09 Aug Entebbe, Uganda – Flight Simulator Unveiled
Air Serv, a leading provider of humanitarian logistical support and aviation services in Africa, has revealed the newest addition to its groundbreaking training program for pilots and engineers. The Redbird CRV-S flight simulator was unveiled at Air Serv’s offices in Entebbe, Uganda, where the organization has established a supplemental training facility. The event generated much excitement, with attendance by senior representatives from Uganda Airlines, the Uganda Professional Pilots Association, Uganda Air Force, and local flight schools. Mr. Fred Bamwesigye, Director General of the Uganda Civil Aviation Authority, hailed Air Serv on the acquisition of the simulator, calling it “state of the art” and “the first of its kind in Uganda”. “This is a big milestone for the aviation industry in Uganda,” said Mr. Bamwesigye. “It will increase the country’s technical skills, which are badly lagging due to a set of technical people who are aging, with [fewer new] ones qualifying due to high cost of training.”
About Air Serv
Founded in 1984 as a US-based nonprofit, Air Serv was developed for the purpose of providing air transportation to humanitarian agencies operating in hard to reach areas. In 1997, a permanent operations base was established at Entebbe Airport, strategically positioned to support Air Serv’s extensive programs in Africa as well as the expansion of services offered, including aircraft maintenance, freight forwarding, hangar and ramp facilities, and consulting. The organization has ultimately become a recognized and well-respected leader in aviation throughout the region, and has developed a reputation for adhering to the highest of standards in performance, safety, and personnel.
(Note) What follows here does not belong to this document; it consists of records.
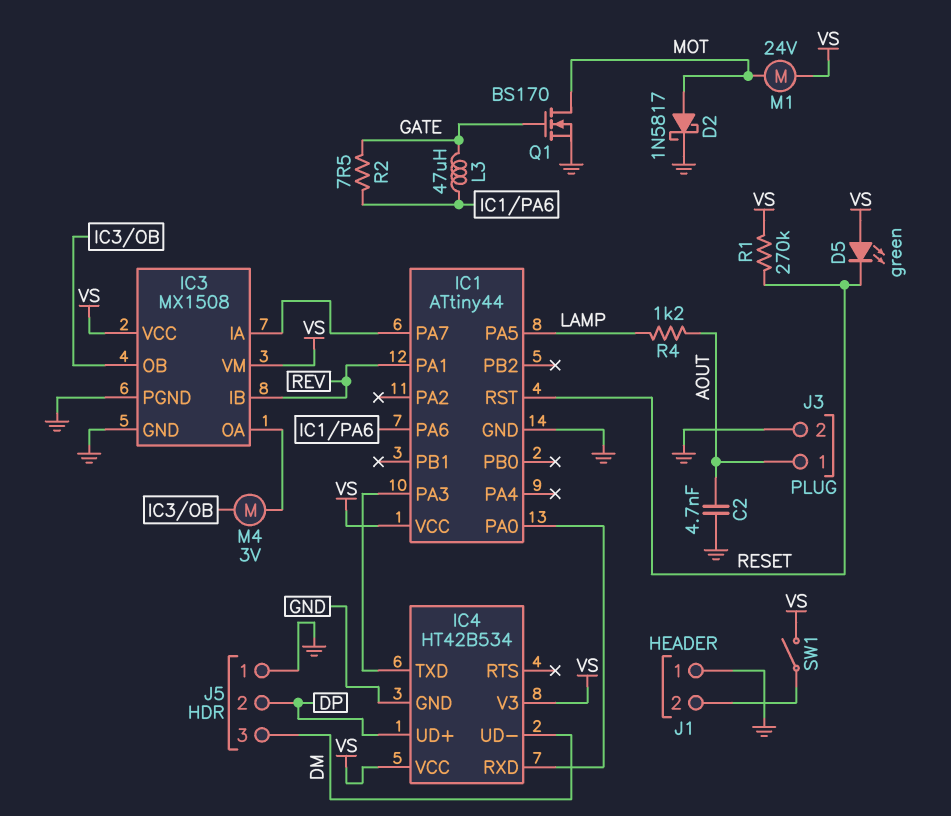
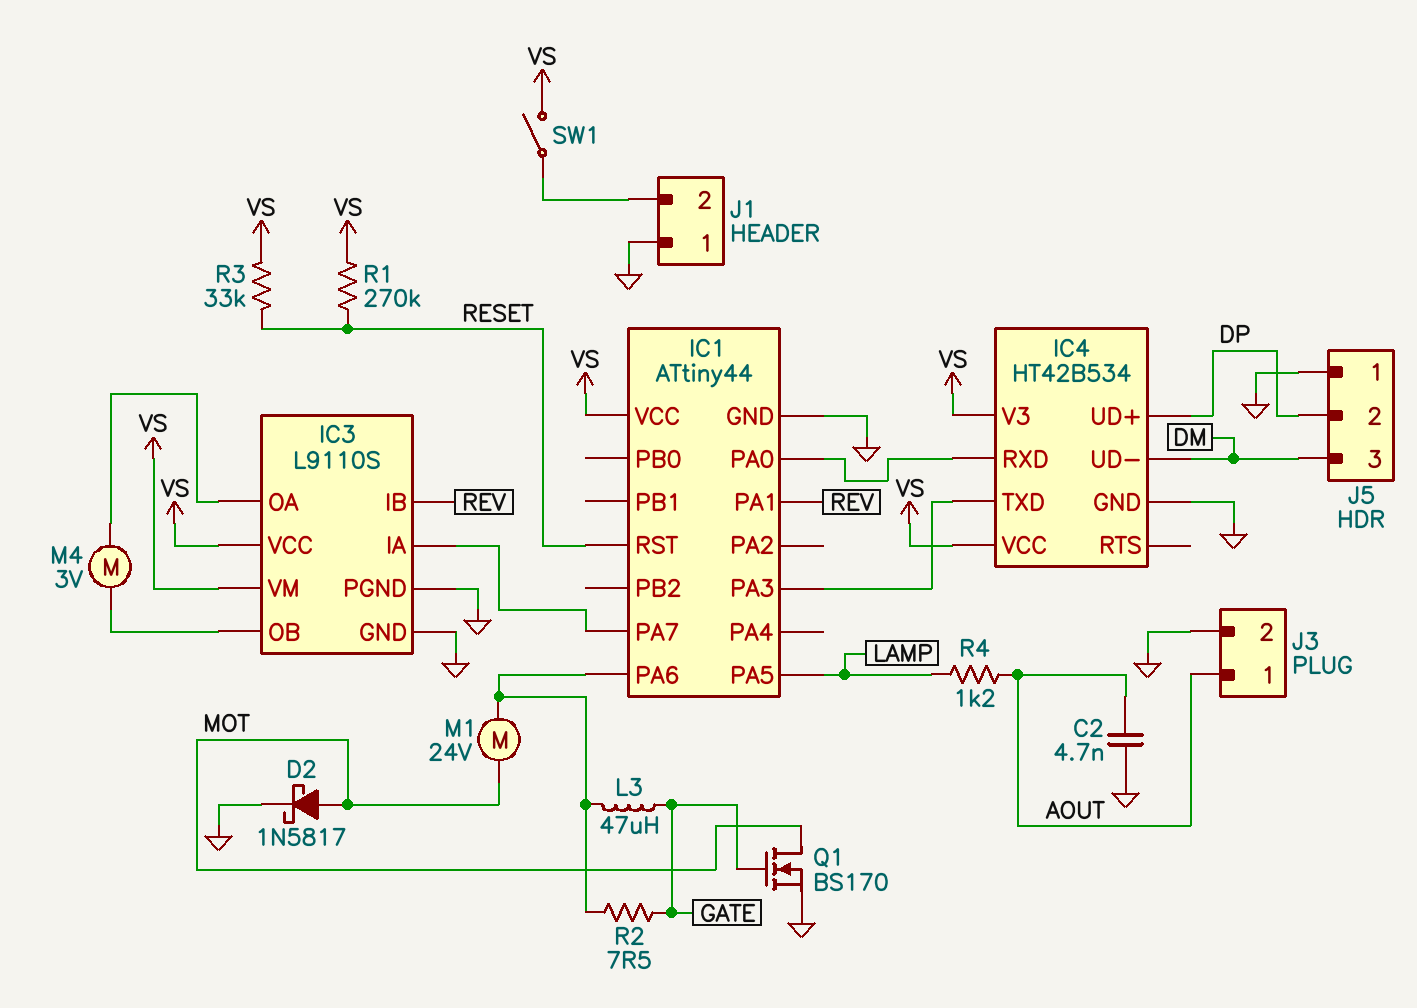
D5: LED green (A VS, K RESET) -> none
IC3: MX1508 -> L9110S
M1: motor 24V (MOT, VS) -> motor 24V (IC1/PA6, MOT)
R3: none -> 33k (RESET, VS)

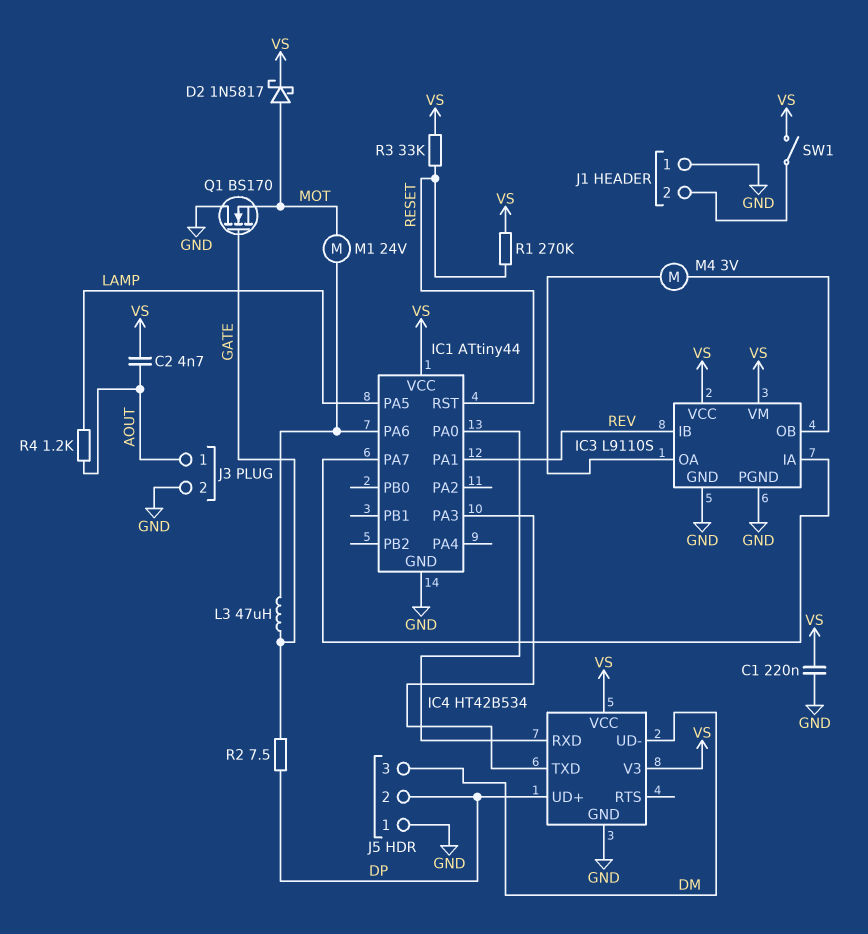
C1: none -> 220nF (GND, VS)
C2: 4.7nF (AOUT, GND) -> 4.7nF (AOUT, VS)
D2: schottky 1N5817 (A MOT, K GND) -> schottky 1N5817 (A MOT, K VS)
Q1: NMOS BS170 (G GATE, D MOT, S GND) -> NMOS BS170 (G GATE, D GND, S MOT)
R2: 7.5 (GATE, IC1/PA6) -> 7.5 (DP, GATE)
In addition to the services it provides, Air Serv’s comprehensive and specialized expertise has led to a broader mission of supporting and contributing to the continent’s blossoming aviation industry. Considered by the International Air Transport Association to be one of the fastest growing aviation regions within the next twenty years, Africa is projected to have an annual industry expansion rate of five percent. But with this advancement comes accompanying challenges and obstacles, especially as industry growth outpaces labor capacity. Limited training facilities, high tuition costs, and longterm impacts of the COVID-19 pandemic are resulting in smaller candidate pools of qualified pilots and engineers, particularly in countries such as Uganda where a quickly growing aviation sector is creating an equally demanding need for trained professionals. Uniquely positioned to address this need, Air Serv stepped forward.
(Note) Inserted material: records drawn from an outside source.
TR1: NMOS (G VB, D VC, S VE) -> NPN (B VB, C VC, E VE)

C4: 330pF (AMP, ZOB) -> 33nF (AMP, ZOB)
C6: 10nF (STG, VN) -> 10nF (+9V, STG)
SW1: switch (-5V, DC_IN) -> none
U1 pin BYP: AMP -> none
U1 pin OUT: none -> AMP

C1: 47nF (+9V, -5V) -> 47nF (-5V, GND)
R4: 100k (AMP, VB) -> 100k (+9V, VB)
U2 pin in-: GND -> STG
While it has long provided informal internship opportunities to local students and internal training to staff, the organization recognized an expanding need for formalized, hands-on training to meet engineer and pilot licensing requirements. Funded by a generous grant from the Hilton Foundation, Air Serv has developed a structured training program which combines classroom training, virtual education through its own online portal, and on-the-job experience. The program, supporting regional flight schools through the provision of supplemental education and experiential learning, also aims to generate interest in aeronautics, provide more opportunities for female students, and contribute to the region’s workforce. “We at Air Serv are utilizing our facilities as a tool to further stimulate the growth of critically needed aviation personnel, now and for the future,” says Johnson Mugulusi, Air Serv’s Managing Director in Uganda.
With the inaugural class currently in session, future participants will be selected from a growing list of applicants, based on criteria outlined by the company. Selected students will be provided transportation and meals in addition to their education and training. For engineering candidates, the hands-on portion of program will include working in Air Serv’s on-site maintenance facilities. Experiential training for pilots, who are required to obtain a minimum number of flight hours to achieve an aircraft-specific type rating, had previously been more restricted due to the cost and limited availability of aircraft. The addition of the flight simulator however, will be a game changer for the region’s pilots who need to build required time. In addition to its own training program, Air Serv intends to offer simulator access to local flight schools, private pilots, and fellow air service providers on an hourly rental basis.
Air Serv’s Cessna Caravan flight simulator is the first in the country to be made publicly available to student and civilian pilots. Working directly with the Uganda Civil Aviation Authority and the International Civil Aviation Organization to ensure utmost compliance, hours obtained through the simulator will count towards a Caravan type rating. The introduction of such a resource will create a safe, economical, and accessible opportunity for pilots who may have never been able to complete their training otherwise. “With the generous support of the Hilton Foundation and the assistance of our industry partners, we are thrilled to be making an impactful contribution to the development of the next generation of aviators,” said Mr. Mugulusi.